AdamBLang writes "Three Wisconsin legislators announced today that they began circulating a memo for cosponsors to a bill that would require electronic voting machines to produce a paper ballot. Additionally, the new bill includes a provision that the source code must be publicly accessible. After the November 2004 elections, there were numerous reports of problems with the new paperless touch voting screens. Problems include machines subtracting or adding votes, freezing up, shutting down and skipping past races."

3 of 87 comments (clear)

  1. Yes! by MarkusQ · · Score: 4, Insightful

    It's hard to overstate the importance of this--no matter what your stance on any of the multitude of wedge issues, you should be behind this.
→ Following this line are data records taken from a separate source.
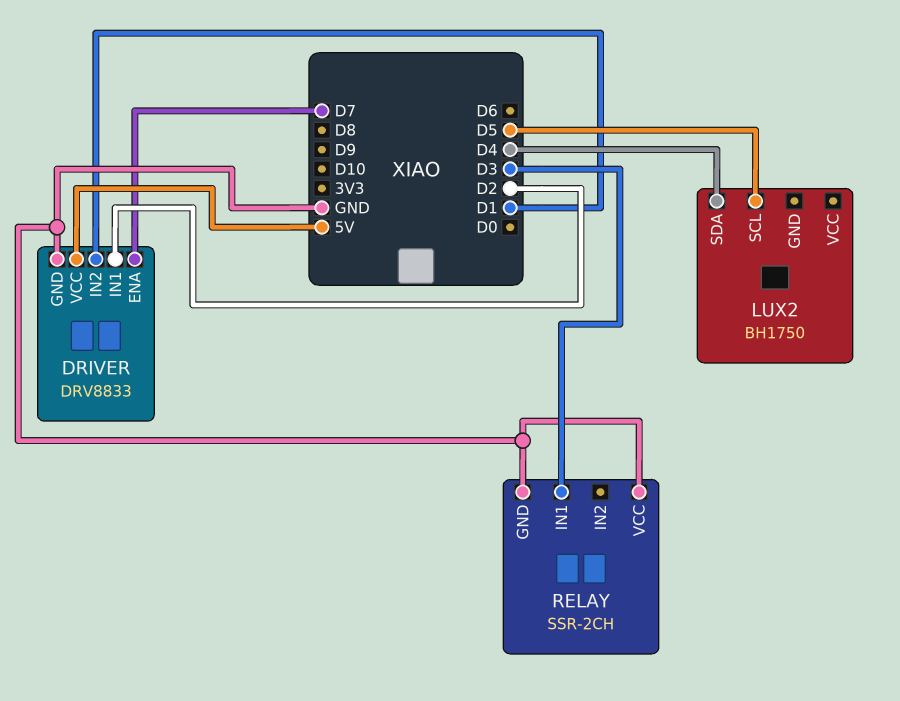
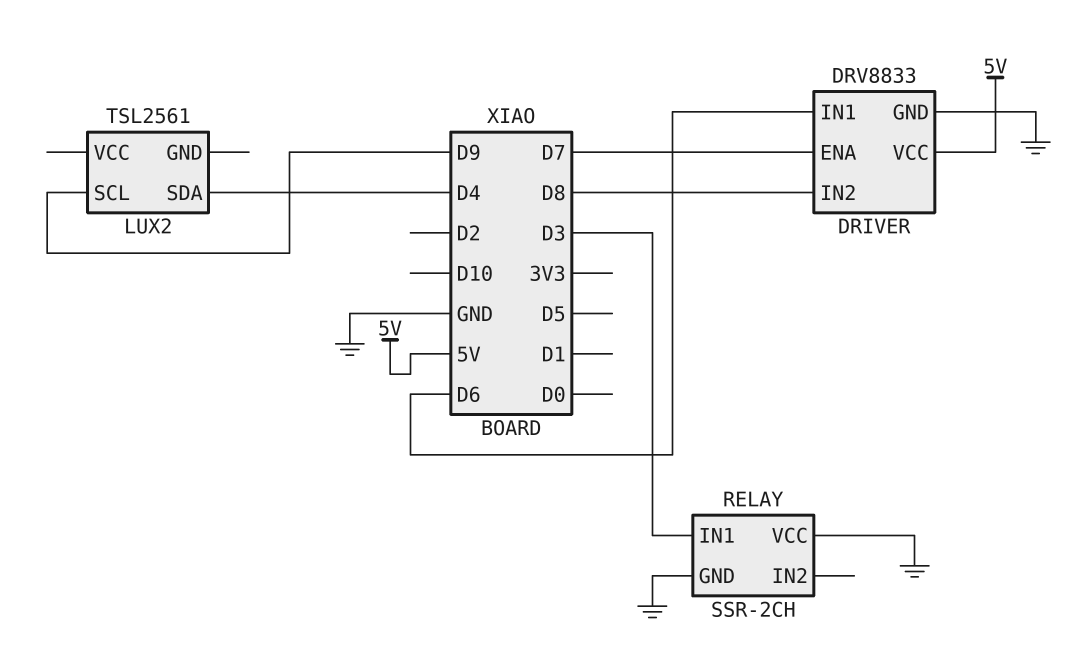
DRIVER pin IN1: D2 -> D6
DRIVER pin IN2: D1 -> D8
LUX2: BH1750 -> TSL2561
LUX2 pin SCL: D5 -> D9

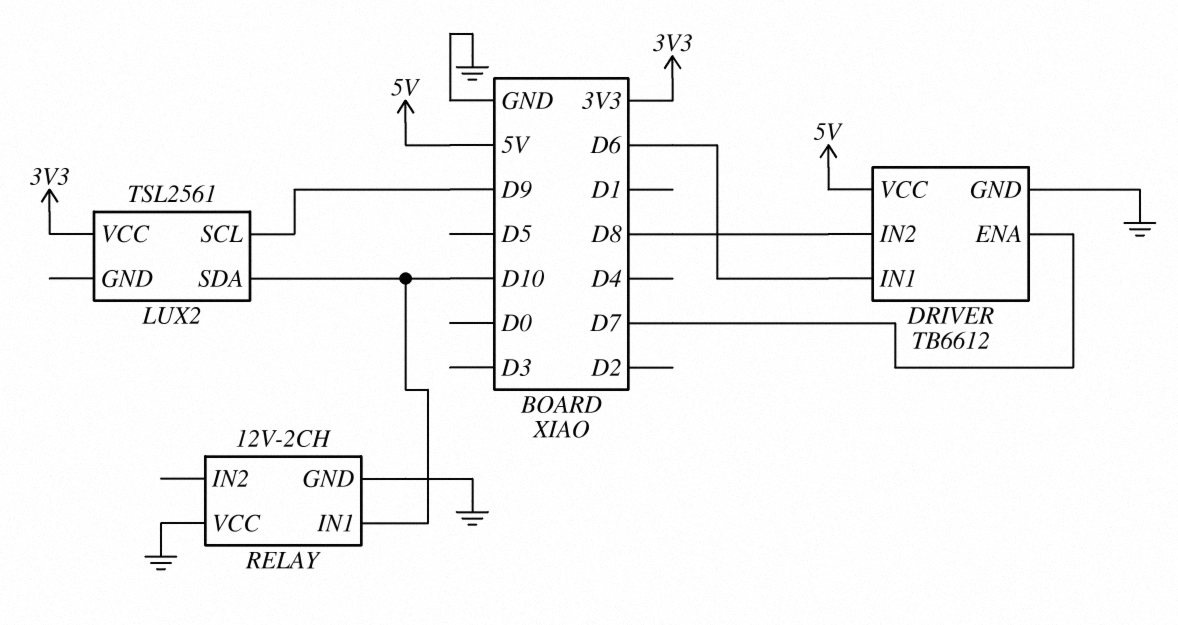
DRIVER: DRV8833 -> TB6612
LUX2 pin SDA: D4 -> D10
LUX2 pin VCC: none -> 3V3
RELAY: SSR-2CH -> 12V-2CH
RELAY pin IN1: D3 -> D10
Only people who somehow expect to gain from rigged elections could rationally oppose it.

    So let's keep a list of who objects, shall we?

    --MarkusQ

  2. EFF: verified vote bill introduced in US Congress by Savantissimo · · Score: 5, Informative
    From the EFF:
    Best E-voting Bill Reintroduced - Lend Your Support!
    Verify the Vote In 2004, thousands of EFF activists helped Rep. Rush Holt's Voter Confidence and Increased Accessibility Act (VCIAA, HB 550) garner immense support before the session ended. The bill contains several critically important election reforms, including the requirement of a paper audit trail for all electronic voting machines, random audits, and public availability of all code used in elections. HB 550 was reintroduced in February, and it currently has over 130 bipartisan cosponsors.

    The momentum is on our side, and it's more important than ever to ask your representative to support this bill since many counties across the country are choosing voting equipment now. Tell Congress to stand up for election reform!


    There is a link on the EFF page so you can send a canned or customized letter of support for this bill to your Senators and representative.
    --
    "Is life so dear, or peace so sweet, as to be purchased at the price of chains and slavery?" - Patrick Henry
  3. Re:Why isn't this already a requirement? by Anonymous+Custard · · Score: 4, Informative

    "Quick question: Why isn't this already a national requirement? What reasonable explanation is there for such a glaring lack of security in the most fundamental of governmental institutions?"

    They'll tell you it's too expensive to have printers on all the voting machines. (Even though Diebold is the same company that somehow figured out a way to give you a receipt for every transaction you make at an ATM.)

    The real reason is that paper receipts make it too hard to rig the election.